Wednesday, July 15, 2009
Vacation Cooking Disasters
(shown above: glass of Hillinger Secco, Olive oil, bag of flour, bag of dough, silicon brush, salt, pepper, shot glass of garlic, bowl of roma tomatoes, fresh mozzerella, home grown basil and oregano. The cutting board and shot glass )
Summer Holidays; 'tis the season for train wrecks in other people's kitchens.
Things started off simple enough. We brought a giant cooler filled with food, condiments and accoutrements (strangest gadget: silicone brush. We had our reasons).
As evidenced from the picture above the plan was to do two pizzas on the grill; one night would be a marguerite; the next night a grilled vegetable pizza.

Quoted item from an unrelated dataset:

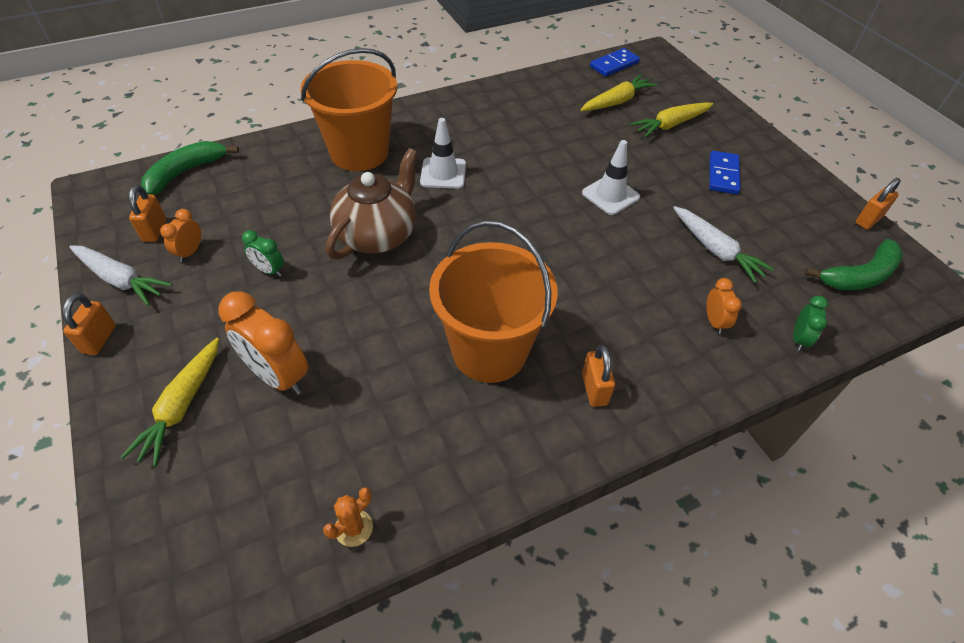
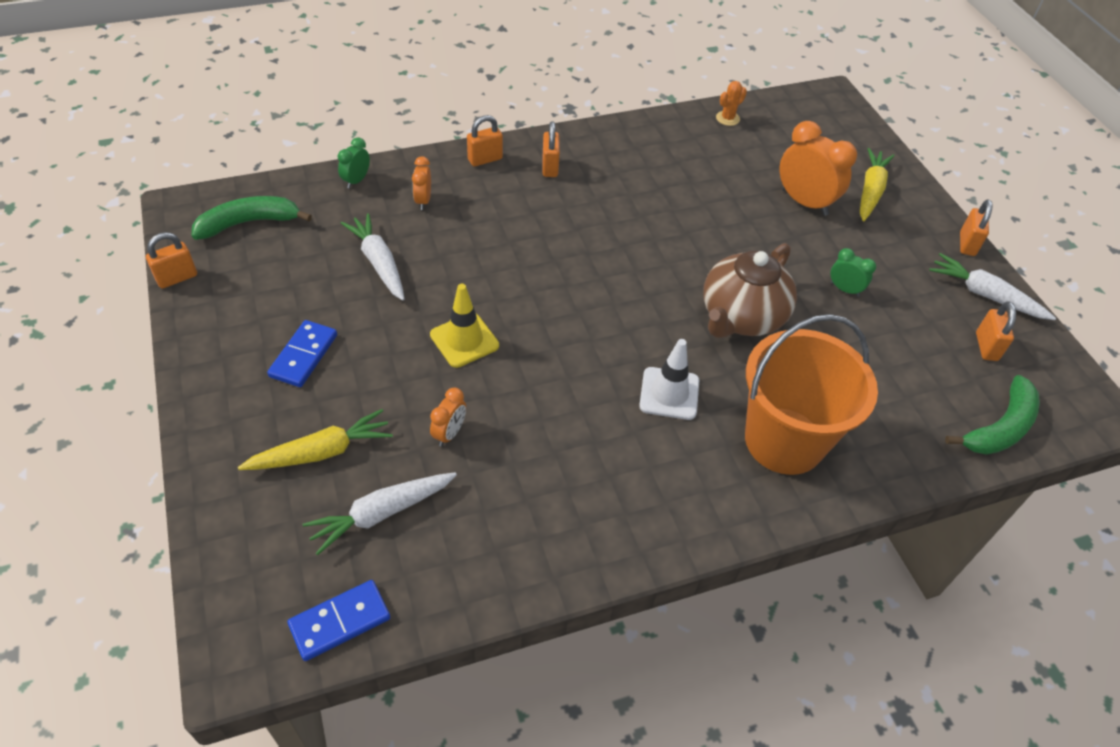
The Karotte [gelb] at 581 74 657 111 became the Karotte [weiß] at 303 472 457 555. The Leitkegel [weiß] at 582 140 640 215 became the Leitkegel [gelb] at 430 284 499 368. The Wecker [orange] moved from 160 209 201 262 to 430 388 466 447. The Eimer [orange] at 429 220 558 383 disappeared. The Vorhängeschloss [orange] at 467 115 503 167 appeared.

Sounds simple enough! But this was no ordinary grill. This was a cheap and small grill.
The problem with most cheap grills is uneven heating. As you can see, this grill had no indication of what the internal temperature was. Luckily, the aging kitchen oven had a removable oven thermometer to make a better guess. The hope would be that you could crank one burner to a given temperature and then use indirect heating to distribute the heat sort-of evenly. However since this was also a small grill, you have highly uneven heat over a very tiny area. And if you plan on cooking anything of decent size, you will end up with something like this:
Of note is that this was actually a double recipe for crust; so it was not stretched out very thin. Those blackened areas are completely burnt through. And those crumbled areas towards the bottom? Not even cooked.
But the lesson here is: it's my own darn fault. All grills should be treated as suspect until proven otherwise. On the first night, we grilled burgers. The grill couldn't get below 400 Fahrenheit, but turning on one side of the grill left the other side nearly cold (the burgers had no grill marks on one side and barely looked cooked at flip-time).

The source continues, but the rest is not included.